¿Dependencia o apego?
Lo que la psicoóptica ve y el psicoanálisis deja sin decir En el psicoanálisis, el apego constituye un concepto central. El niño se apega a la madre, a su rostro, al tono de su voz y al ritmo de sus cuidados. Se considera que estos vínculos tempranos —o su ausencia— estructuran el desarrollo emocional y relacional. Sin embargo, para la psicoóptica, aquello que denominamos «vínculo emocional» no es la raíz, sino una consecuencia. Lo que lo precede y sustenta es la dependencia en su nivel más fundamental: la supervivencia. Antes del afecto existe la necesidad. Antes del vínculo existe un recurso. A diferencia de muchos animales, el bebé humano no puede sobrevivir por sí solo. Depende biológica y estructuralmente de los demás.
No puede alimentarse, desplazarse de manera autónoma ni regular su propio organismo sin asistencia. Esta dependencia primaria no es psicológica: es vital. Y es precisamente aquí donde comienza a formarse la primera estructura óptica de la conciencia. La psicoóptica sostiene que la conciencia no es un centro de procesamiento, sino un instrumento de enfoque. Y lo primero hacia lo que dirige su atención es el punto de acceso al recurso. El pecho, la mano y el rostro que proporciona cuidados se convierten en los primeros polos de atención concentrada, no por amor o apego, sino por necesidad.

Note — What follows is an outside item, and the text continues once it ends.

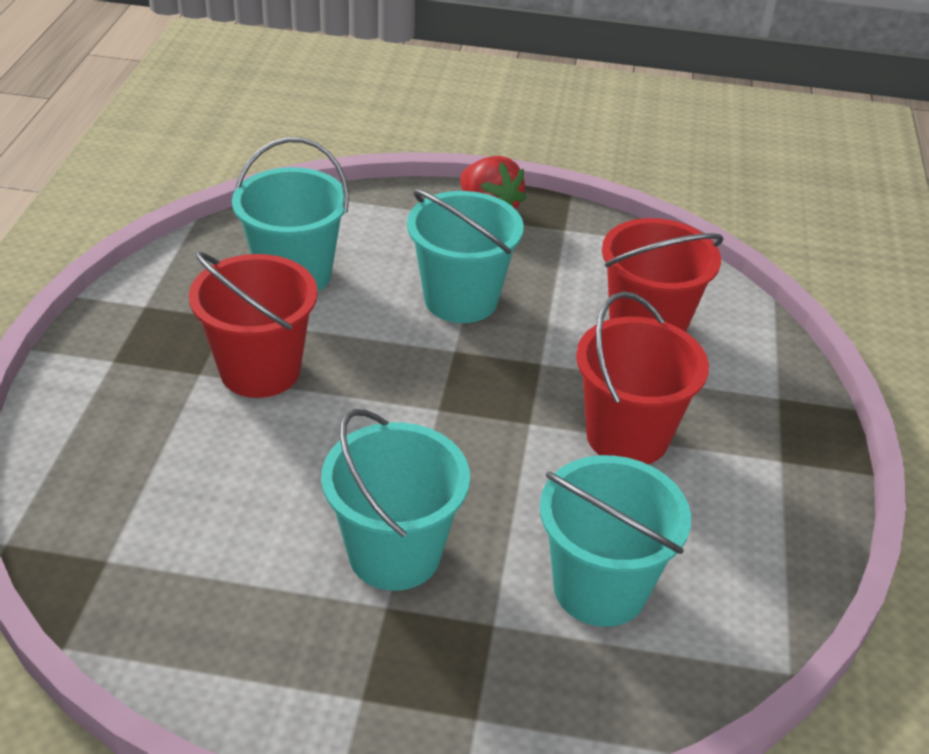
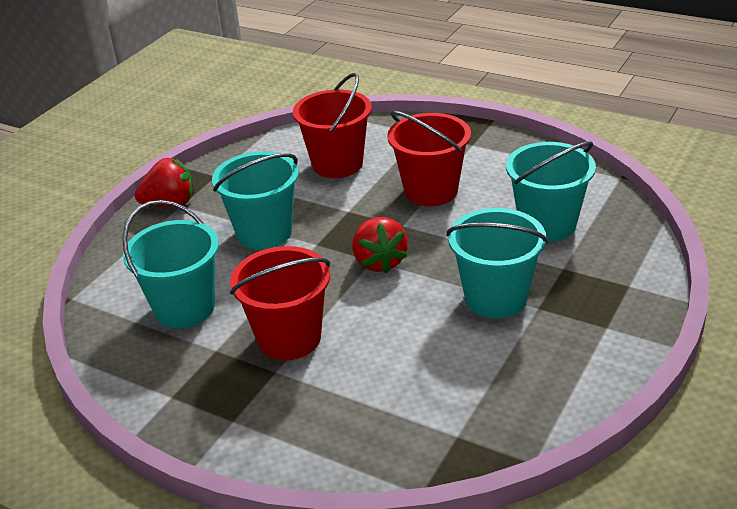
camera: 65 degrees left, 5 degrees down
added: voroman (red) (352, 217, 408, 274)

El niño dirige la mirada hacia aquello que le permite continuar con vida. Esa mirada inscribe ya una lógica: *Debo aferrarme a aquello que me mantiene con vida.* La dependencia no es una desviación del apego: es su fundamento. Por tanto, aquello que el psicoanálisis denomina «apego seguro» puede reinterpretarse, desde la psicoóptica, como la estabilización temprana de la mirada sobre una fuente única. El consuelo, la ternura y el amor pueden estar presentes. Pero se superponen a algo mucho más arcaico: la necesidad de sobrevivir a través del otro. Inicialmente, el otro no es un sujeto relacional, sino una vía de acceso a un recurso. Con el tiempo, este modelo óptico se vuelve más complejo. Ya no se limita a la alimentación, sino que se extiende hacia los cuidados, la validación, la presencia y el lenguaje.

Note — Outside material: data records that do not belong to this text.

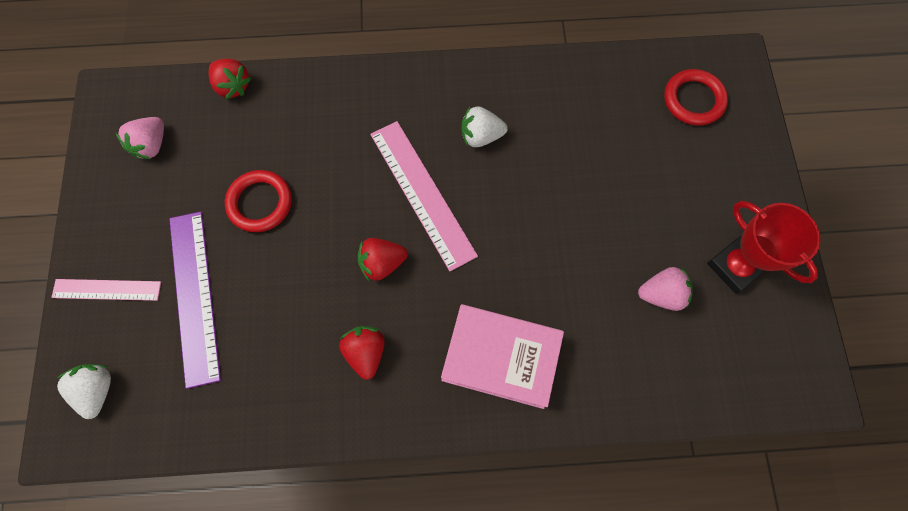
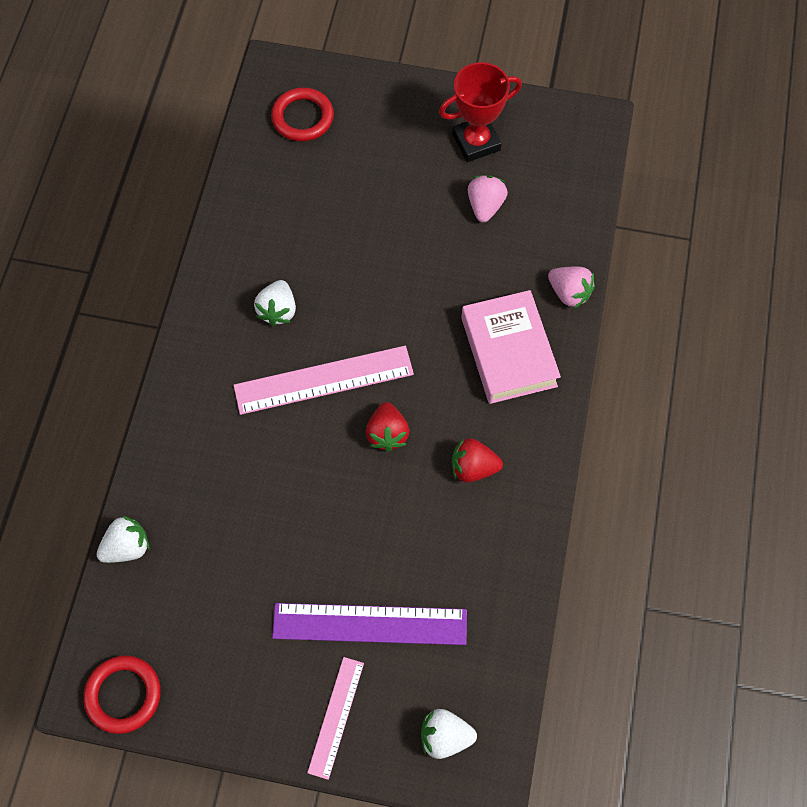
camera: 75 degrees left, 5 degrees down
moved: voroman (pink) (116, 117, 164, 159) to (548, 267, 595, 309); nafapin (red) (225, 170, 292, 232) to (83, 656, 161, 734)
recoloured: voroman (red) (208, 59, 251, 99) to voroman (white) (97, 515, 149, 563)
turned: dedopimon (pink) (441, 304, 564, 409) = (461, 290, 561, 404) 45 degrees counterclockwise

Sin embargo, la estructura permanece inalterada: la conciencia aprende a dirigir su enfoque hacia aquello que le permite mantenerse integrada, sostenida y reconocida. Gradualmente, este enfoque se automatiza. Más adelante, su objeto ya no será la madre, sino el profesor, el grupo, la pareja, una idea o un sistema. La dependencia primitiva se ha desplazado, pero su arquitectura permanece intacta. Allí donde el psicoanálisis habla de privación, estilos de apego y conflictos internos, la psicoóptica identifica guiones ópticos preinstalados: campos visuales obligatorios alrededor de los cuales se estructura la conciencia.
El sujeto dependiente no sufre necesariamente un déficit emocional: se encuentra confinado dentro de un cono visual que no admite ninguna alternativa. Continúa mirando hacia el lugar donde alguna vez estuvo garantizada su supervivencia. Y esa mirada persiste incluso cuando el recurso se ha vuelto tóxico, inaccesible o absurdo. Por tanto, el núcleo del problema no sería emocional, sino óptico. Se trataría de una fijación arcaica del enfoque. Mientras esa fijación no pueda desplazarse, el sujeto permanece prisionero de su propio ángulo: repite, busca y exige. No por deseo, sino como resultado de un antiguo reflejo de supervivencia.
La dependencia, por tanto, no es lo contrario del apego. Lo precede. Lo fundamenta. Y, en ocasiones, lo parasita. Porque cuando el recurso se vuelve escaso o inestable, toda la estructura de la mirada se derrumba. En ese derrumbe, el sujeto pierde el acceso a cualquier alternativa. Ya no sabe mirar de otra manera. La salida no consistiría entonces en analizar el vínculo, sino en volver a aprender a desplazar la mirada. Ver de otra manera no significa amar de otra manera. Significa sobrevivir sin el apoyo original. Y, para la conciencia humana, este podría ser el proceso de deshabituación más radical de todos.